Le second texte, « Silo » de Camille Ammoun raconte l’explosion dans le port de Beyrouth d’un cargo, le Rhosus, abandonné là avec sa cargaison de nitrate d’ammonium. Il donne voix à ce silo flottant, qui après des chemins de mer compliqués est laissé là, à Beyrouth, alors qu’il se destinait au Mozambique. Camille Ammoun avec son « Silo « , parle avec la voix du cargo. En 2018, le Rhosus coule dans le port de Beyrouth. L’autrice retrace la somme innombrable de catastrophes qui agitent le Liban et Beyrouth en particulier, retrace aussi l’impensable histoire du Rhosus, pour nous amener à l’explosion du hangar 12, où les 2750 tonnes de nitrate d’ammonium ont été stockés en 2014. Ce texte lui aussi est remarquable en tous points.

« Ce qui arrive le 4 août 2020 c’est ce qui fut tant redouté, prévu, et écrit dans divers rapports et courriers officiels royalement ignorés par tous ceux qui les ont reçus, même ceux d’entre eux qui les ont lus.À 18h07 la cargaison du Rhosus explose détruisant ou dévastant la moitié de la ville, tuant plus de 200 personnes, en blessant plus de 7000 et déplaçant plus de 300 000 habitants de Beyrouth. Il y eut deux explosions séparées d’une trentaine de secondes, c’est vrai, mais moi, c’est de la deuxième dont je vous parle ici, de l’immense, de l’abominable. Je l’ai ressentie comme une vague. »

Le troisième texte est celui de Ersi Sotiropoulos, qui nous donne son regard acerbe sur la catastrophique crise économique que vécut la Grèce à partir de 2008, « La fin du monde ». greece-664782_640

Assez court, il dépeint une misère et un fatalisme terriblement triste, car à la misère des Grecs s’ajoute celle des migrants qui échouent dans ce pays duquel le reste de l’Europe détourne le regard. Le ton est plein d’ironie amère, les personnages sont vulnérables, la hiérarchie a dégringolé les étages de la société défaite.

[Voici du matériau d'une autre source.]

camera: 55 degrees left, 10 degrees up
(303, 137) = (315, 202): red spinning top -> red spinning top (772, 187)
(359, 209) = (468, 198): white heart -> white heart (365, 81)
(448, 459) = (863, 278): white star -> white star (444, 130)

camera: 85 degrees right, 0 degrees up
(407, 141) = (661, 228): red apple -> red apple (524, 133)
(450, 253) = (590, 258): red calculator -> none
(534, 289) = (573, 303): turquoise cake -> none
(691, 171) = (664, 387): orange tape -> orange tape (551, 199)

M, une femme, va voir un comptable, armée d’un dossier. Son chemin est semé de miséreux, et elle repartira quelques moments plus tard, après sa rencontre avec le comptable, son dossier sous le bras. Rien n’a changé ni ne changera, en mieux en tous cas. Percutant, amer, et parfois drôle, ce texte dit tout sans vraiment énoncer, les descriptions des êtres, les dialogues et les lieux dépeignent bien l’état non seulement des lieux, mais des gens. Terrible, acerbe. Quelques phrases très longues, on y parle aussi de l’amour, même lui est à la peine…Et la fin

« Mais si c’était lui? Lui qui la caressait? L’idée lui traversa l’esprit et elle s’est figée à cette pensée. Non, non, pas lui. Lui , il ne pouvait pas caresser, il agiterait frénétiquement ses bras comme une toupie, a-t-elle songé en éclatant d’un rire hystérique.

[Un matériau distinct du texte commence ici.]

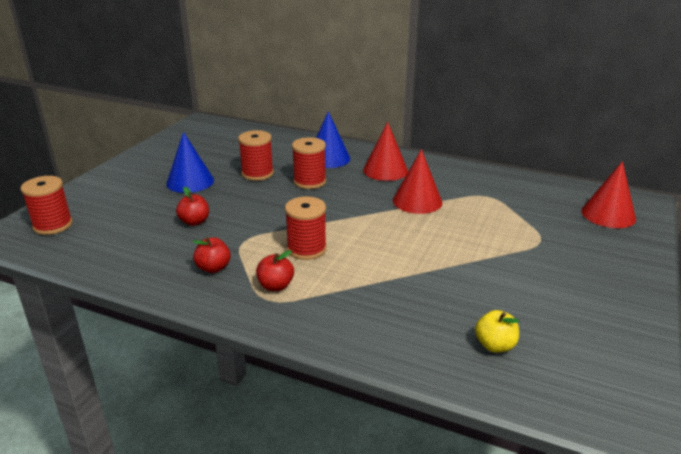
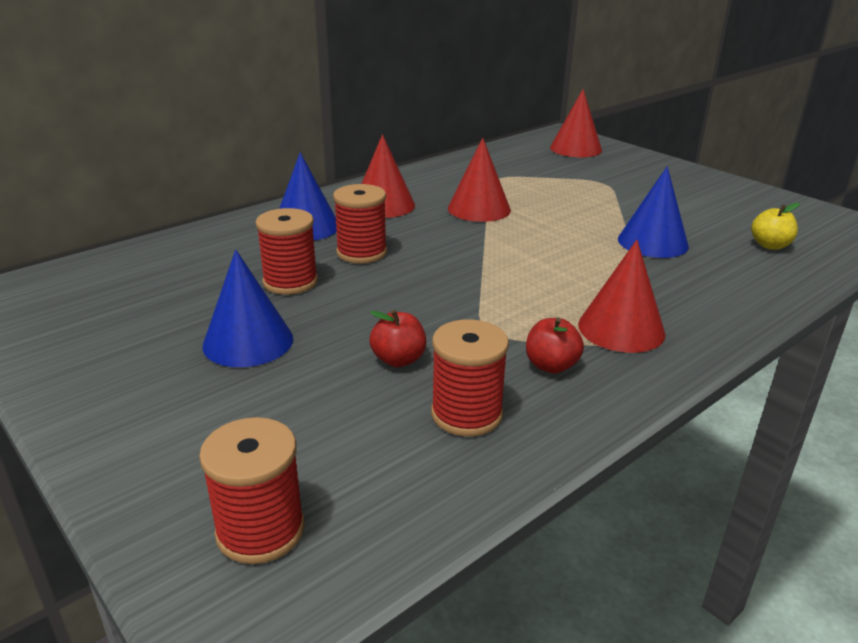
camera: 65 degrees left, 0 degrees up
(275, 286) = (621, 329): red apple -> red cone
(306, 249) = (543, 292): red spool -> red spool (466, 414)
(434, 281) = (652, 242): none -> blue cone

Une femme devant un magasin s’arrêta de mâcher, son demi-petit pain dans la bouche, pour la contempler, sidérée. Et au même instant, lui, lui, le mendiant sans bras passa sur un chariot de fortune, poussé par un garçon en pantoufles de femme. Maintenant il va tourner la tête et me regarder avec ses yeux de braise, pensa-t-elle. il ne se retourna pas pour la regarder, et elle observa le chariot jusqu’à ce qu’il disparaisse dans la lumière verte-dorée. »

Dans « Ma grand-mère, une rose blanche et moi », par Fawzi Zebian c’est à nouveau l’explosion de l’entrepôt où dormait – mais pas du tout en fait – le nitrate d’ammonium du Rhosus, c’est cette explosion et sa suite immédiate qui est décrite par un corps éparpillé . Le narrateur raconte sa grand-mère, et raconte l’amour qui l’a saisi il y a peu. Il n’est pas mort, il pense, il parle, il se dépêche de vivre ce qu’il ne vivra pas.  Bouleversant, teinté d’ironie, plein de poésie, encore une fois, la catastrophe envisagée sous l’angle d’une vie ordinaire. Magnifique et empli d’amour, teinté d’amertume, l’angle d’approche choisi est remarquable par son inventivité, le point de vue choisi.

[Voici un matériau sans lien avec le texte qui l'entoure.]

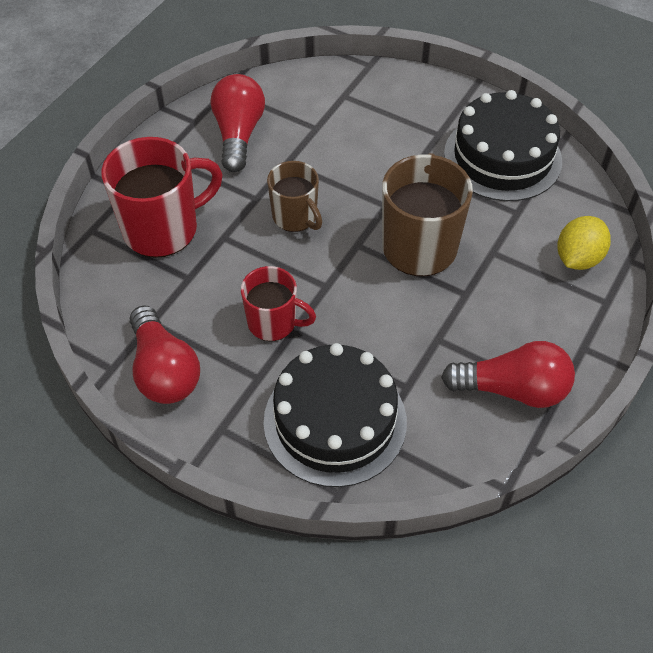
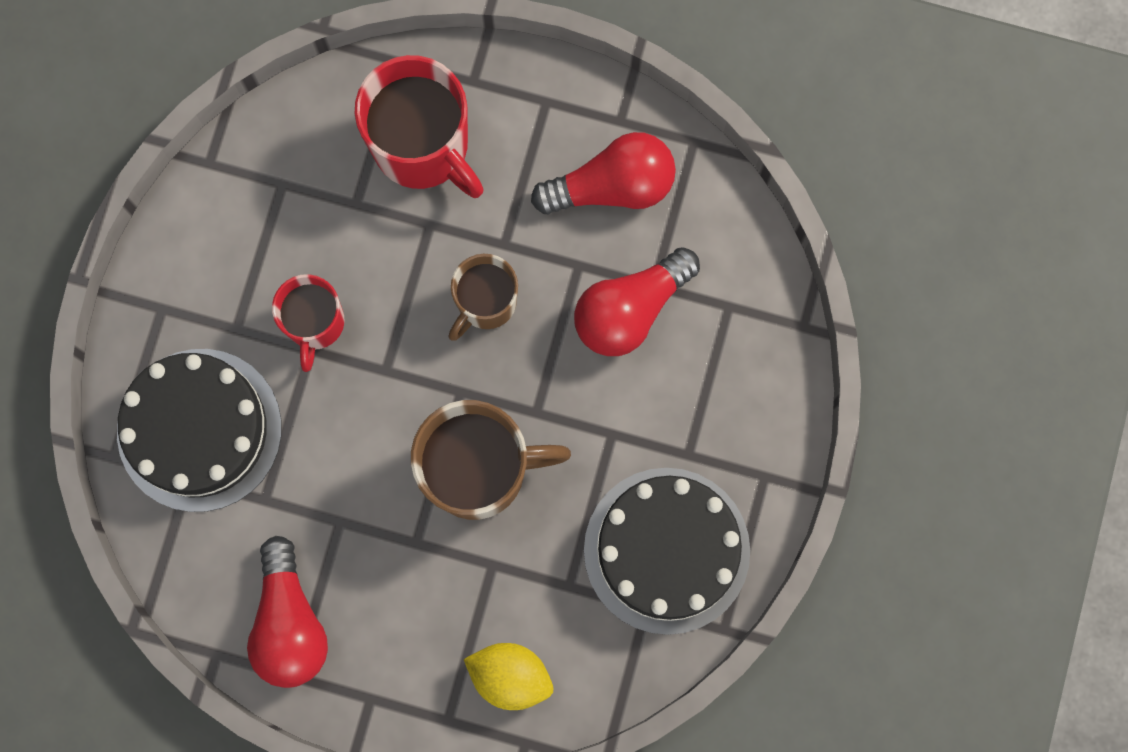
camera: 75 degrees right, 25 degrees up
(164, 371) = (219, 222): red light bulb -> red light bulb (630, 310)

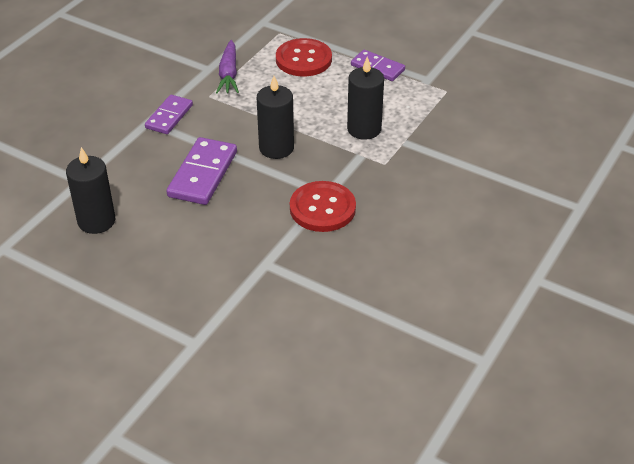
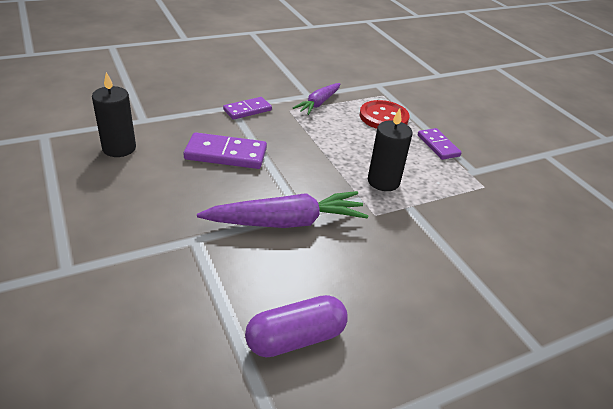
camera: 30 degrees right, 5 degrees down
(203, 174) = (226, 154): purple domino -> purple domino turned 45 degrees clockwise
(276, 148) = (299, 162): black candle -> none
(322, 208) = (286, 222): red button -> purple carrot
(418, 290) = (296, 338): none -> purple capsule

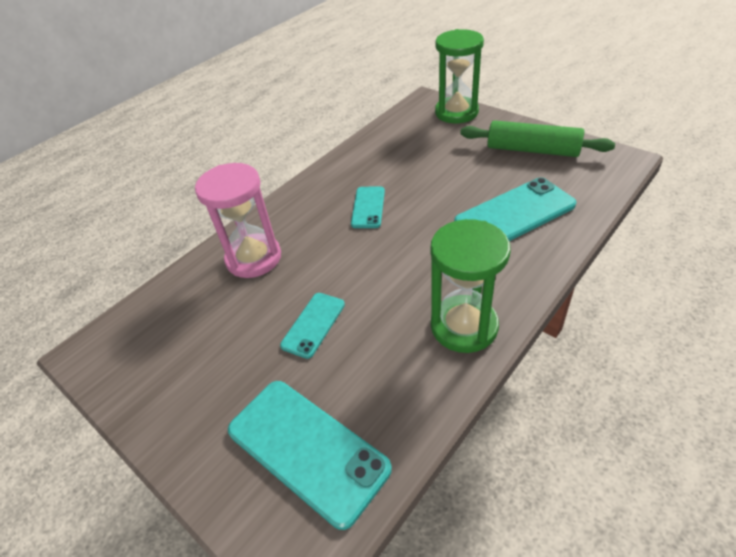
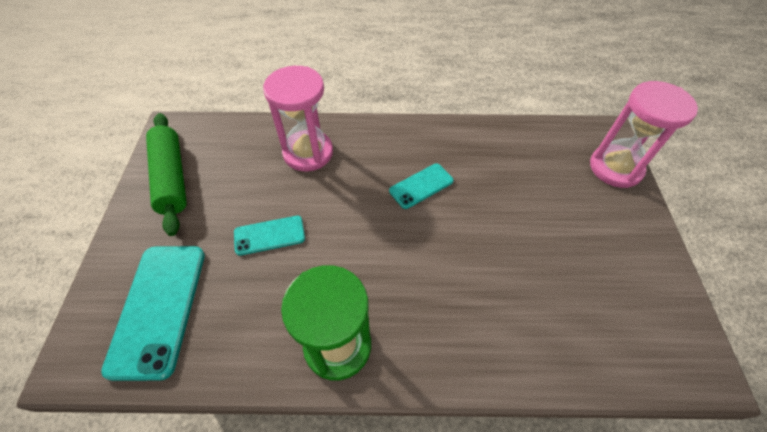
camera: 45 degrees right, 10 degrees up
(456, 112) = (615, 168): green hourglass -> pink hourglass
(515, 214) = (512, 306): turquoise phone -> none
(532, 150) = (625, 268): green rolling pin -> green rolling pin (171, 178)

« En réalité, je ne suis pas certain que l’ensemble des morceaux disséminés aux quatre coins soient encore moi. Je ne suis pas certain que chaque lambeau, pris séparément, soit moi. Tout cela est extrêmement confus. Suis-je mon œil. Suis-je ces loyaux empilés au pied du pilier en feu? Je n’en sais rien. Peut-être suis-je ce fragment de crâne dont s’échappe une volute de fumée? Suis-je tous ceux-là? Je n’en sais rien.

Mon esprit est sens dessus dessous. Le malheureux vient d’assister à des choses qui ne l’avaient jamais traversé. Pauvre de moi, pauvre esprit et pauvre endroit. » rose blanche

Enfin, le livre est bouclé par Makenzy Orcel, haïtien, qui raconte l’époque Bébé Doc, la dynastie Duvalier au second degré, après son père Papa Doc, désigné président à vie en 1971, âgé de 19 ans. L’auteur l’appelle Le jeune Chacal, qui alors que des voix rebelles montent, va entrer dans un état paranoïaque aigu. Alors qu’on lui conseille de se marier:

« […] le plus redoutable d’entre eux conseillait au jeune dirigeant de prendre une femme, se marier, organiser une grande fête, inviter tous les chefs d’État de la Caraïbe, d’Amérique du Nord et de l’Europe […] le jeune Chacal approuva cette idée sans hésiter, il en était même ravi, mais pas une femme du peuple, s’écria-t-il, je veux la plus classe, la plus belle, la plus intelligente, la meilleure…il en eut une pour le prix de dix.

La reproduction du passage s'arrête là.